From what you provided, I understood that you're trying to bridge two authentication systems:
Your Next.js app users log in via Firebase using the Microsoft provider. Firebase doesn't know the specifics about Azure AD, but it provides a token to the user that proves their identity to Firebase's ecosystem and Azure SQL can authenticate users based on their Azure AD identity.
This is what I suggest : your users log into your app using Firebase with the Microsoft provider. This, behind the scenes, will authenticate them with Azure AD and get a token which Firebase uses to validate their session.
Once authenticated, your app backend (which might be an API you've built, serverless functions, etc.) should perform any additional logic. If you need to access the Azure SQL database on behalf of the user, you'll face a challenge: Firebase's token won't be valid for Azure SQL's Azure AD authentication.
To bridge the gap, I think you can use a service principal (a kind of 'service account' in Azure AD). This service principal would be given rights in your Azure SQL database, and your backend would authenticate to Azure SQL using this service principal.
And of course to ensure users only see their own data, upon successful Firebase authentication, fetch the user's Azure AD identity details (like their UPN or object ID) from the Firebase authentication token. Use these details as a key into your database (essentially mapping Firebase-authenticated users to their data in Azure SQL), and only fetch data based on this identity.

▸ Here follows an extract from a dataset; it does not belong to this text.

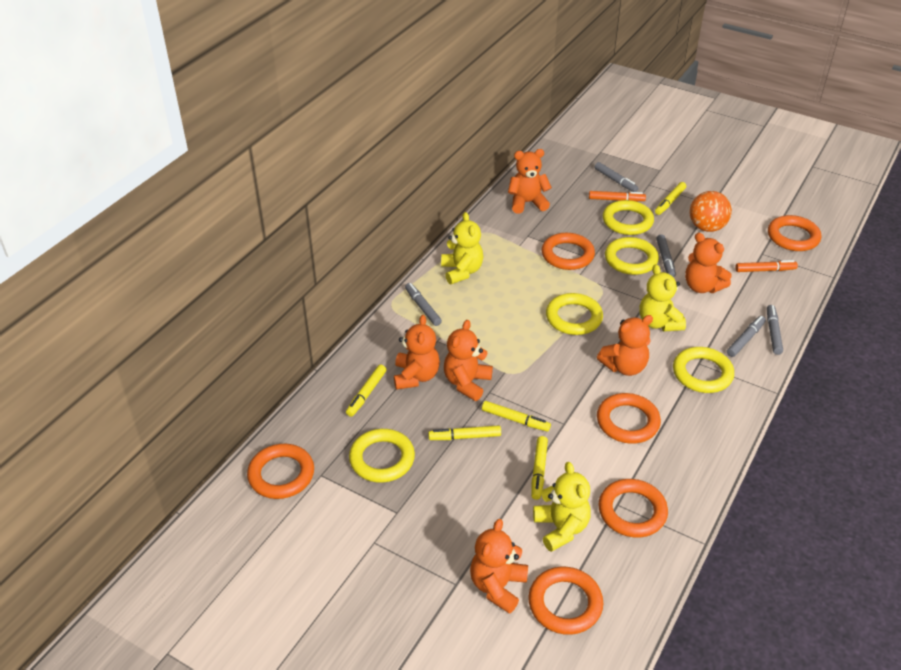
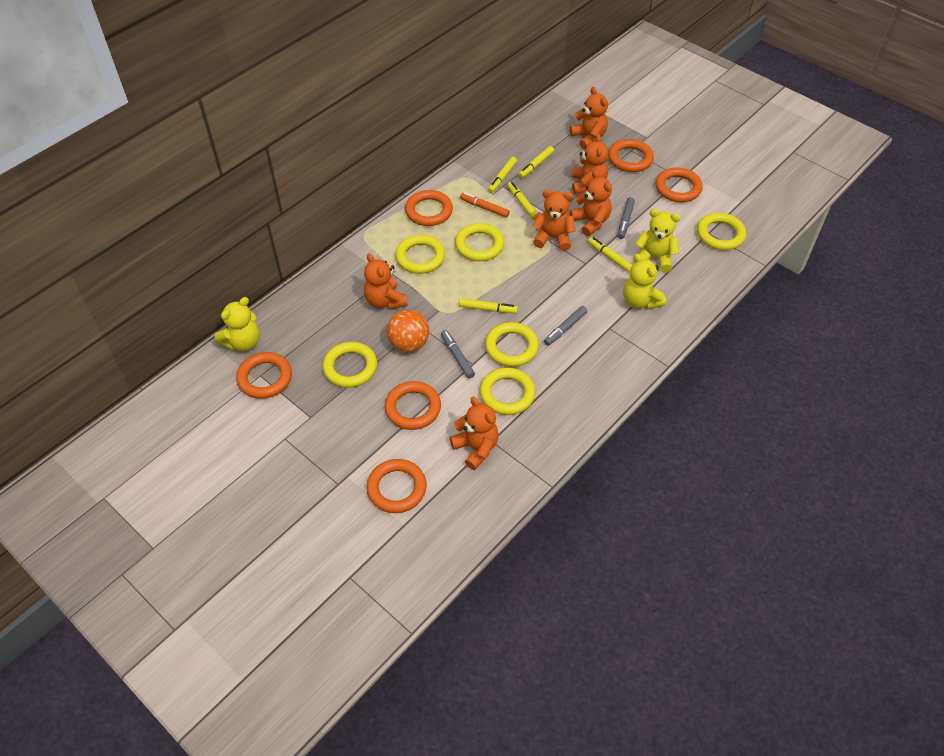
grey marker: 5 -> 3
orange marker: 2 -> 1
yellow ring: 5 -> 6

To add an additional layer of data access security, you can use Row-Level Security (RLS) in Azure SQL. This would allow you to define policies on who can see what data based on their Azure AD identity. However, since you'd be using a service principal to access the data, you'd need to design your policies so that the service principal's rights are combined with the fetched Azure AD identity from Firebase to get the right data set.
Last thing, If you wanted users to directly access Azure SQL using their Azure AD identities (and not a service principal on their behalf), they'd have to re-authenticate using Azure AD (which you're trying to avoid). Plus, giving direct database access to end users is usually not recommended due to security and performance concerns.